In conference opener, Massachusetts Senator tells Christian and Muslim leaders they are on ‘the right side of the debate.’
Senator John Kerry kicked off the “Loving God and Neighbor in Word and Deed” conference (also known as the “Common Word” conference) Monday night with a largely unsurprising, but welcome speech. He was, after all, preaching to the choir: Christian and Muslim leaders from around the world who want to find a way to live together peacefully.
Kerry began by telling his roughly 150 listeners that the meeting they were attending at Yale University “can help change the world,” while warning that pessimism about future relationships between the Muslim world and the West hands demagogues who play to pessimism about the inevitable violent clash of cultures and religions. “You have placed yourselves among those who are on the right side of the debate,” he told them. “We must love one another or die.”
Kerry, who is a direct descendant of Puritan governor John Winthrop, famous for his “city on a hill” sermon, recounted for the benefit of the global audience the way in which early American history was shaped by a series of bitter religious splits. But the fruit of that early experience of division was a commitment to welcoming all faiths, he said.
Kerry balanced his assertion that “we all worship the One God, the same God” with a plea that religious differences not be played down among the Abrahamic faiths. We don’t need to succumb to “mush” in order to find tolerance. Nor do we need to remove the influence of faith from our public life, he said. “If we aren’t shaped by our faith, we don’t have faith.”
Our goal should be a politics that seeks the global common good, Kerry said, not just the politics that cares for the people of one nation. He cited Vatican II documents to support this planetary notion of common good politics.

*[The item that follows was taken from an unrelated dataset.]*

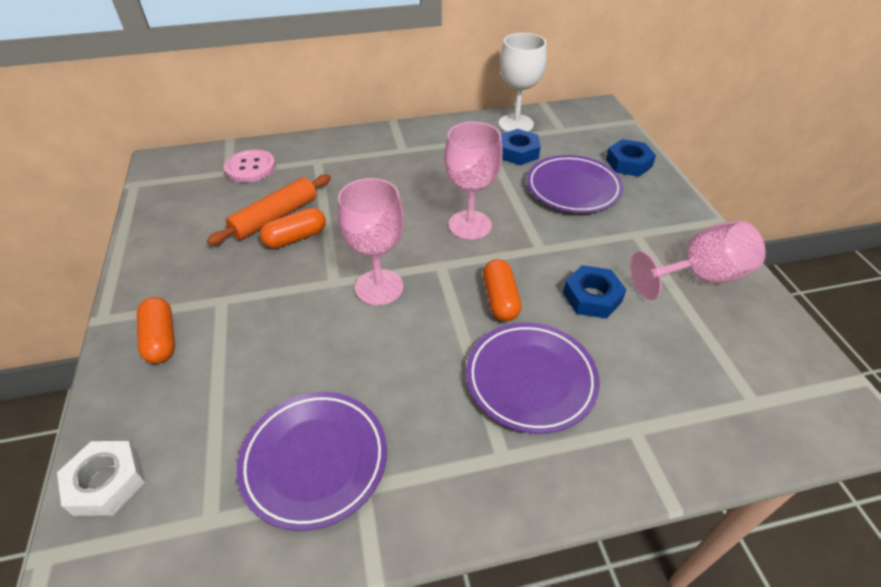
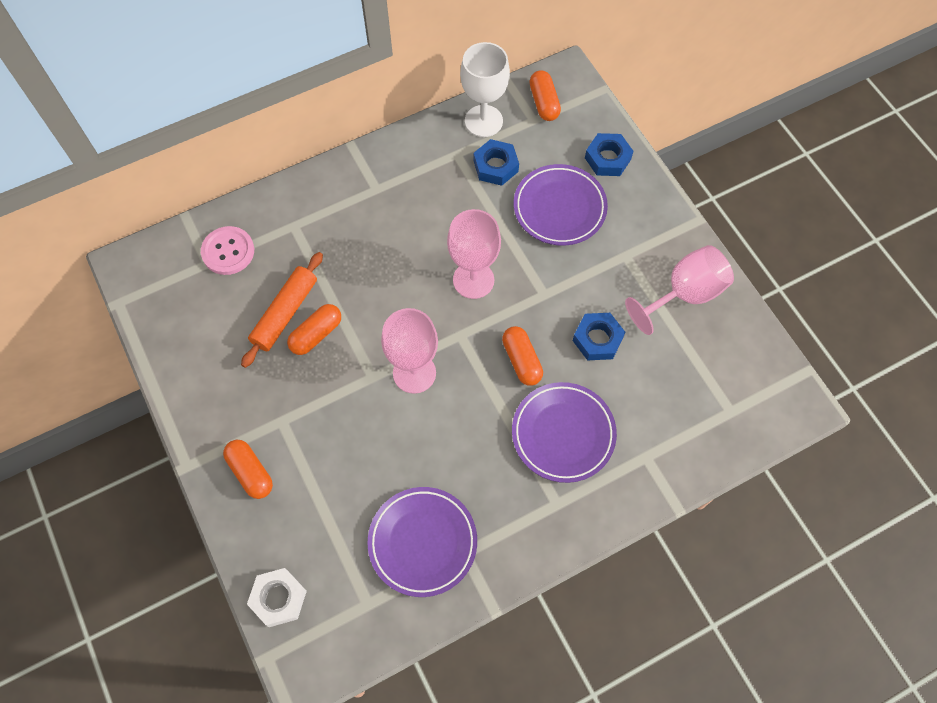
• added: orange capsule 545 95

The audience gave Kerry a courteous welcome, but none of his comments drew applause until he called for the US to put Middle East peace back on the mainstream foreign policy agenda, and to do it in a way that would deal with “everyone’s grievances.”
Most quotable line of the evening: “Faith may be worth dying for, but it cannot be worth killing for.”
Kerry has gone back to Washington, but the choir has stayed behind to hear each other sing. The panel discussions today will be less inspirational and motivational and will deal with substantive issues. The dozen or so Muslim and Christian panelists Tuesday include evangelical leaders such as Miroslav Volf (Yale), Peter Kuzmic (Croatia), Tukunboh Adeyemo (Kenya), Martin Accad (Lebanon).